去年、9年以上暮らしていた愛犬を亡くしたHが、同じキャバリアを保護犬として受け入れることを決めたという連絡があった。
ところがメールによると、雌のキャバリアで、年齢が多分8歳くらい、そして乳癌の施術を受け転移が見られるかどうかを見極めていて、その結果を待って受け入れるかどうか最終決定するのだという話だった。
私はあわててそれは止めた方がいいのではないか。
仔犬から飼うのが理想だと思うのだが、保護犬にしても、よりによって癌になってしまっている老犬を選択することは、火中の栗を拾うというか、あえて修羅場に飛び込むようなもので、出来るだけ健康な犬を選ぶべきではないか。
そういって反対するメールを送った。
即刻返信があり、自分はその重大な病気に罹患してしまっている犬を飼いおおせる自信があるので、どうしてもこの犬を保護することに決める、ということだった。
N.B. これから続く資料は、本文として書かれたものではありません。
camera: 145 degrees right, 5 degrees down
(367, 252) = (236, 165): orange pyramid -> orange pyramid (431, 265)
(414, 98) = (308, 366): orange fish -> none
そこまで言い切っている以上、これ以上反対する理由もないし、そうと決まったのなら当方としたら出来る限りのサポートをすると伝えた。

それでも今後が心配でならない。
いろいろ考えてみたが、私には今もってこのような選択をする真意が理解できないままでいる。
このような行為は、法隆寺の国宝、玉虫厨子に描かれた仏教の説話「捨身飼虎」(釈迦の前世であった薩タ王子が崖下の飢えた虎の親子を憐れみ着衣を木に掛け飛び込んで救おうとする)そのもののような気がして、今回のHの行動は人間を超越しているように思える。
やはりこれからのことが気になって仕方ない。